Ни для кого из нас, не только литераторов, но и в публике, не было тайною, что за ними, то есть за литераторами, правительство наблюдает особенно зорко. Говорят даже, что в III Отделении есть и своего рода “Книга живота”, где по алфавиту ведутся их кондуитные списки. За ними наблюдают, что они делают, где, у кого собираются, о чем говорят, кто какого образа мыслей, какого направления. Следили за личностями литераторов потому, что по журналам и книгам благодаря цензуре наблюсти ничего было нельзя. Да и сами наблюдатели, вроде князей Орловых, Долгоруких, Дубельтов{86}
и прочих генералов, неглупых и, может быть, очень умных в своем роде, не были довольно литературно развиты и знакомы с развитием современной мысли в Европе и вообще с настроением умов у нас и т. п. — и судили{87} о настроении умов больше по длинным волосам, по ношению усов и бород, по покрою платья — и по этому старались узнавать либералов. Поэтому и ловили, кто что говорит, и всего более, кто читает запрещенные книги? А таких книг была масса: о Прудоне говорили втихомолку, запрещали Маколея, Минье, даже, кажется, Гизо! Я посещал кружок Белинского (как выше сказал), где, хотя втихомолку, но говорили обо всем, как говорят и теперь, либерально, бранили крутые меры. Белинский увлекался всем новым, когда в этом новом была искра чего-нибудь умного, светлого, идея добра, правды — и не скрывал, конечно, этого от нас, а из нас иные, например Панаев, трубили это во всеуслышание.Его, т.е. всех, значит, посещавших Белинского, слушало правительство и знало, конечно, каждого. Я разделял во многом образ мыслей, относительно, например, свободы крестьян, лучших мер к просвещению общества и народа, о вреде всякого рода стеснений и ограничений для развития и т.д. Но никогда не увлекался[11]

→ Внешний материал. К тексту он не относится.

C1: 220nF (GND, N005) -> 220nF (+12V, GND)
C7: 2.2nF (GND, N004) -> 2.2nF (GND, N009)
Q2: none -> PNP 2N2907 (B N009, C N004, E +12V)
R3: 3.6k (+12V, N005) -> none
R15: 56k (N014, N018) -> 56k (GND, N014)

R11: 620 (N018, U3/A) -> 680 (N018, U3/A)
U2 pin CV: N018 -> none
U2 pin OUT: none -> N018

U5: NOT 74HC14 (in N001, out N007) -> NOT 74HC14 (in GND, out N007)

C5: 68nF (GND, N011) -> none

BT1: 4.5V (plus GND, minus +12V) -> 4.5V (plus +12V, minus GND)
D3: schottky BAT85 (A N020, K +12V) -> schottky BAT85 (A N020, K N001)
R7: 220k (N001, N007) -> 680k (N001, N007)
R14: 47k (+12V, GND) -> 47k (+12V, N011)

юношескими утопиями{88} в социальном духе идеального равенства, братства и т.д., чем волновались молодые умы. Я не давал веры ни материализму — и всему тому, что{89} из него любили выводить, — будто бы прекрасного в будущем для человечества. К власти я относился всегда так, как относится большинство русского общества, — но, конечно, лицемерно никогда не поддерживал произвола, крутых мер и т.п.Этого не могли не знать и, как я теперь соображаю, вполне отличали эту умеренность (я уж был не мальчик, лет 36) и, конечно, на мой счет были совершенно покойны, так точно, как и я жил покойно, не боясь никакого за собой наблюдения. Когда замечен был талант, и я, вслед за первым опытом, весь погрузился в свои художественно-литературные планы, — у меня было одно стремление жить уединенно, про себя. Я же с детства как нервозный человек не любил толпы, шума, новых лиц! Моей мечтой была (не Молчалинская, а Горацианская) умеренность, кусок независимого хлеба, перо и тесный кружок самых близких приятелей. Это впоследствии назвали во мне обломовщиной.

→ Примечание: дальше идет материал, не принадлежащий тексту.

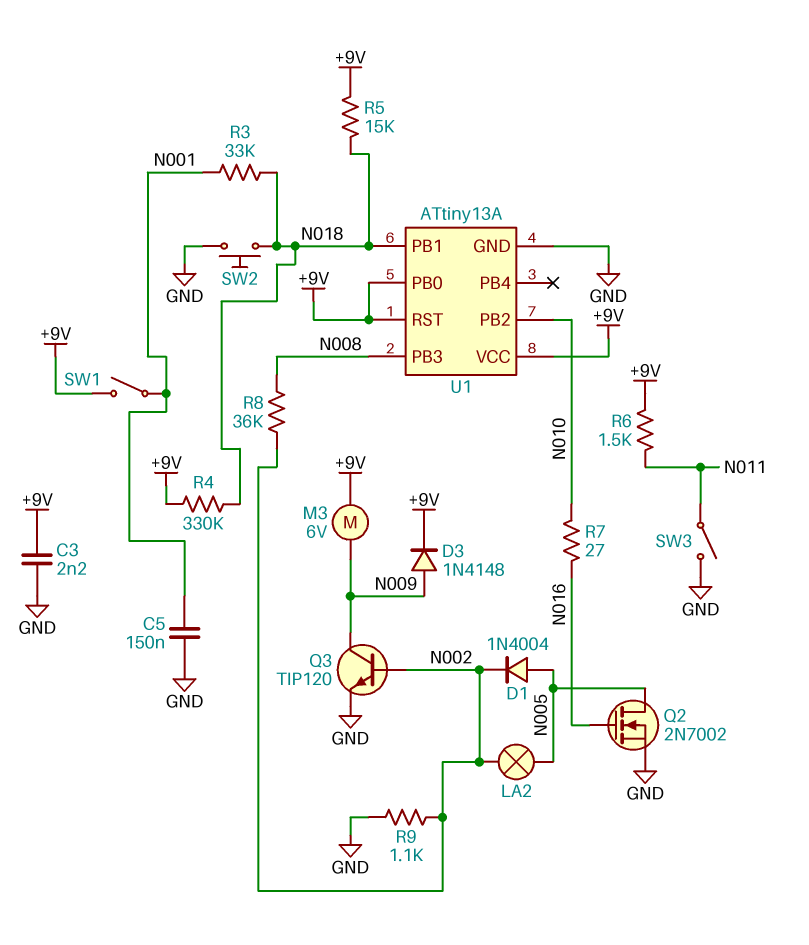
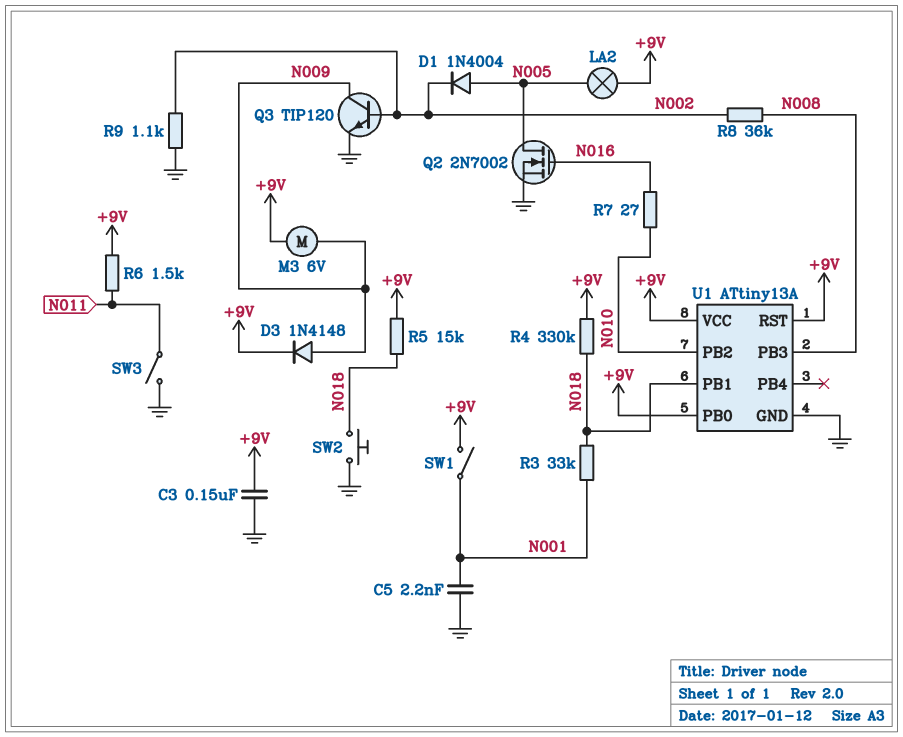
C3: 2.2nF (+9V, GND) -> 150nF (+9V, GND)
C5: 150nF (GND, N001) -> 2.2nF (GND, N001)
LA2: lamp (N002, N005) -> lamp (+9V, N005)

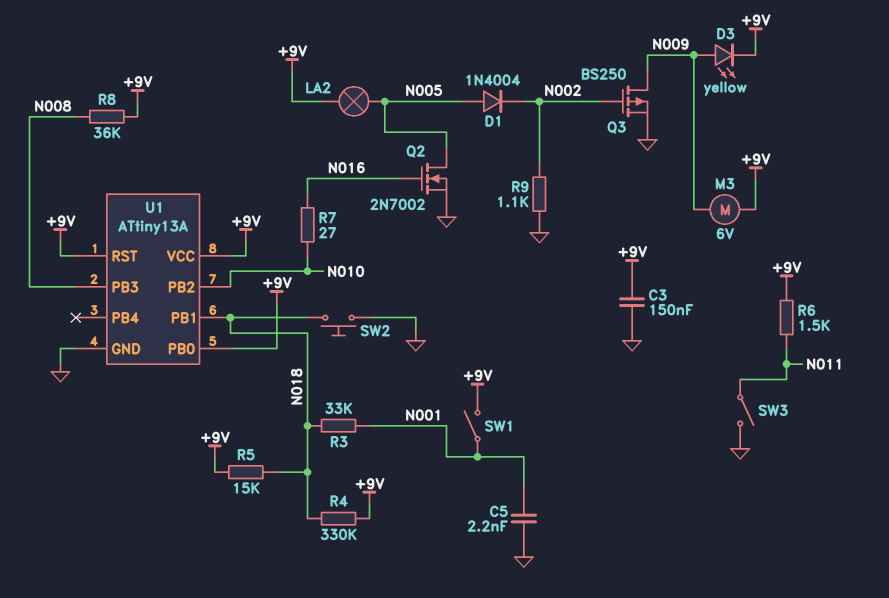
D3: diode 1N4148 (A N009, K +9V) -> LED yellow (A N009, K +9V)
Q3: NPN TIP120 (B N002, C N009, E GND) -> PMOS BS250 (G N002, D N009, S GND)
R8: 36k (N002, N008) -> 36k (+9V, N008)

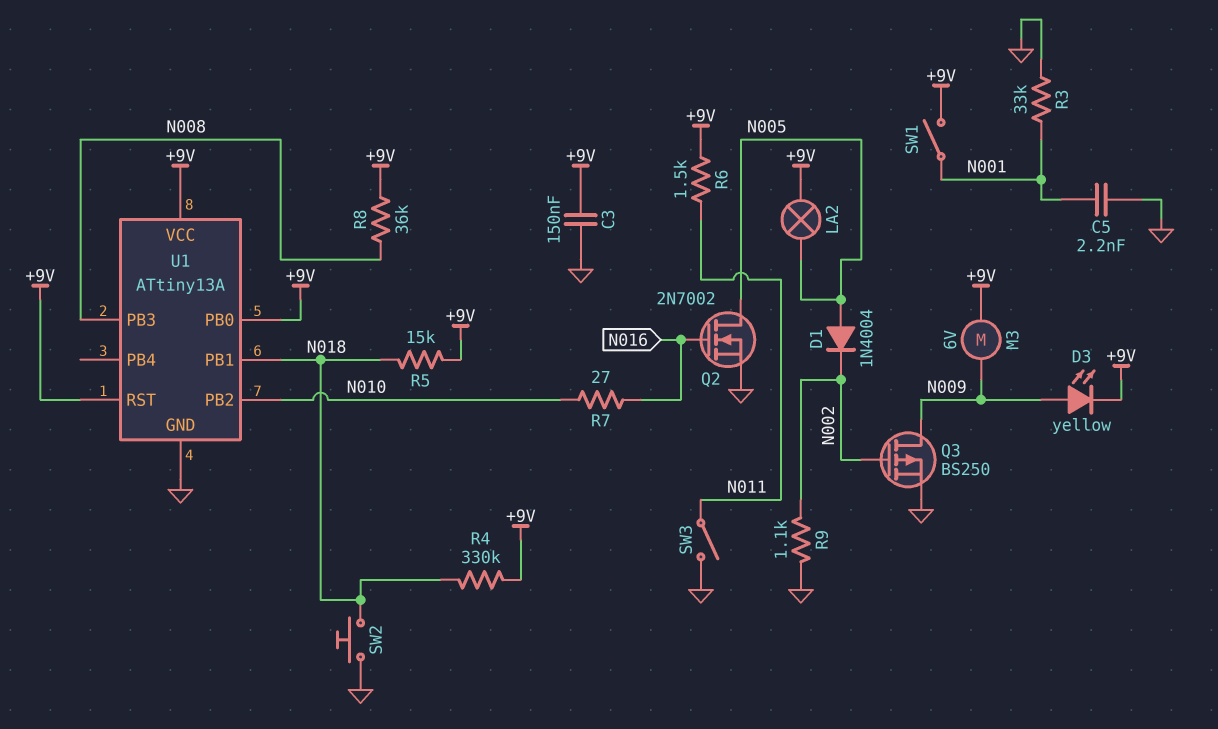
R3: 33k (N001, N018) -> 33k (GND, N001)

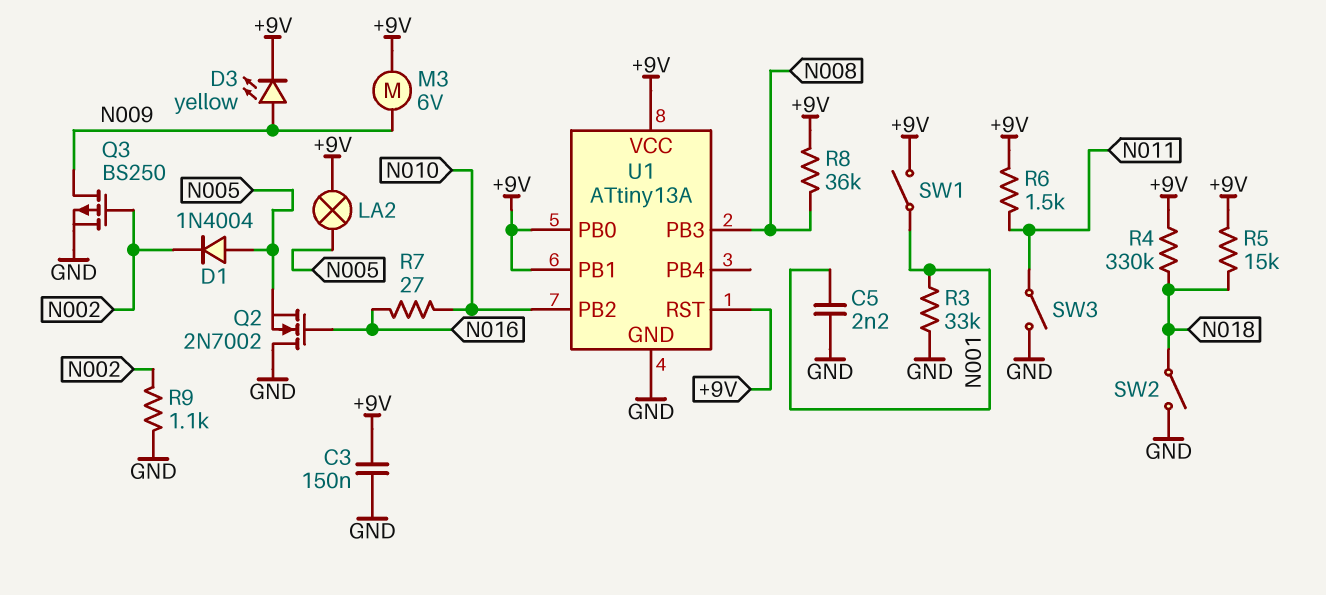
Q2: NMOS 2N7002 (G N016, D N005, S GND) -> NMOS 2N7002 (G N016, D GND, S N005)
SW2: button (GND, N018) -> switch (GND, N018)
U1 pin PB1: N018 -> +9V

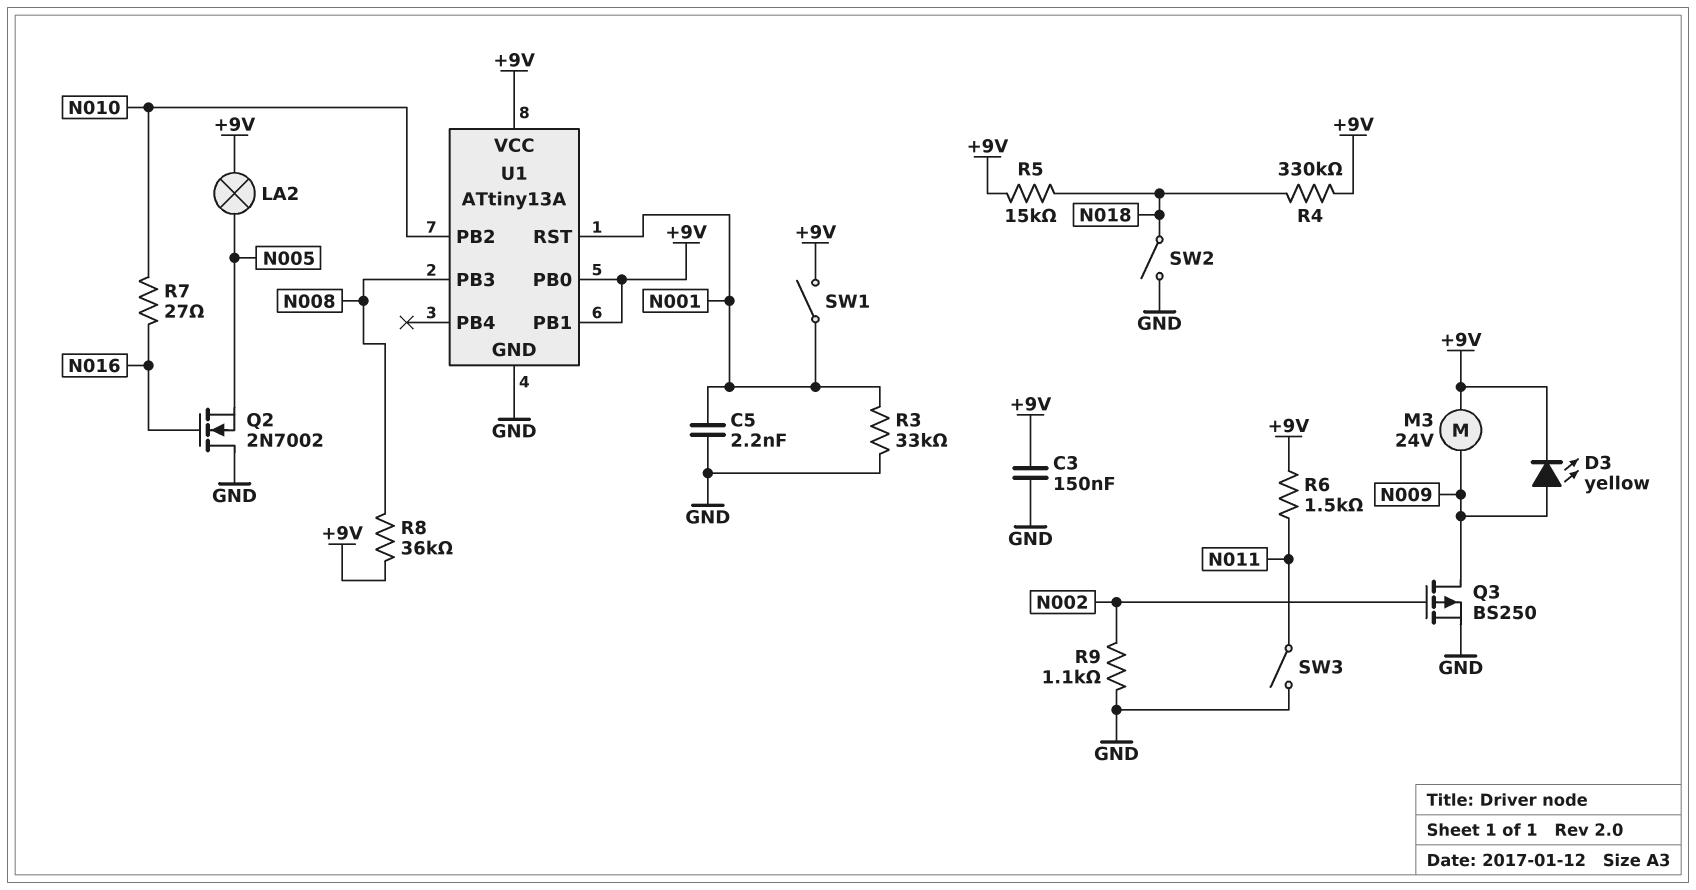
D1: diode 1N4004 (A N005, K N002) -> none
M3: motor 6V (+9V, N009) -> motor 24V (+9V, N009)
U1 pin RST: +9V -> N001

Но более всего любил я перо. Писать было моей страстью. Но я служил — по необходимости (да еще потом цензором, Господи прости!), ездил вокруг света — и кроме пера, должен был заботиться о добывании содержания! Все это отвлекало меня от моего пера и от моего угла!

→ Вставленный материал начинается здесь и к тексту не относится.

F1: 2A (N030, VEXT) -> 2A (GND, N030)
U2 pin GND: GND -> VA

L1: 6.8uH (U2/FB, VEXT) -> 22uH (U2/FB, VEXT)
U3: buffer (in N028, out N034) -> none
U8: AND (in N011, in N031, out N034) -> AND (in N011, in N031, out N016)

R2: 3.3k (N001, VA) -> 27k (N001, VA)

Конечно, ультраконсервативная партия, занимавшая важные посты в администрации, наблюдая и за мной, не могла не видеть, что я не способен ни увлекаться юношески новизной допьяна крайними идеями прогресса, ни пятиться боязливо от прогресса назад — словом, что я более нормальный по времени человек!
С 1855 года начался ряд реформ — и я, конечно, рукоплескал им и теперь благословляю руку, совершившую их! Но как я жил в тесном кругу, обращался часто с литераторами и с одними ими, и сам принадлежал к их числу, то, конечно, мне лучше и ближе видно было то, что совершалось в литературе: как мысли — о свободе проводились здесь и в Москве Белинским, Герценом, Грановским и всеми литературными силами совокупно, проникали через журналы в общество, в массу, как расходились и развивались эти добрые семена и издалека приготовляли почву для реформы, т.е. как литература со своей стороны облегчила для власти совершение первой великой реформы: освобождение крестьян, приготовив умы, пристыдив крепостников, распространив понятия о правах человека и т.п.
Все это я видел, будучи внизу — и, конечно, неоднократно выражал мысль, что литература сослужила верную службу царю и России.
Заслуга, конечно, принадлежит Преобразователю: ибо без него десять литератур не сделали бы ничего! Еще император Николай Павлович, не читавший, конечно, ни Белинского, ни Герцена, ни Грановского, как слышно было, созвал некоторых предводителей дворянства и поверил им свою мысль об освобождении. Французская революция 1848 г. не дала ей распространиться — и царствование Александра II стало второю, великою преобразовательною эпохою (после Петра). Он ее творец!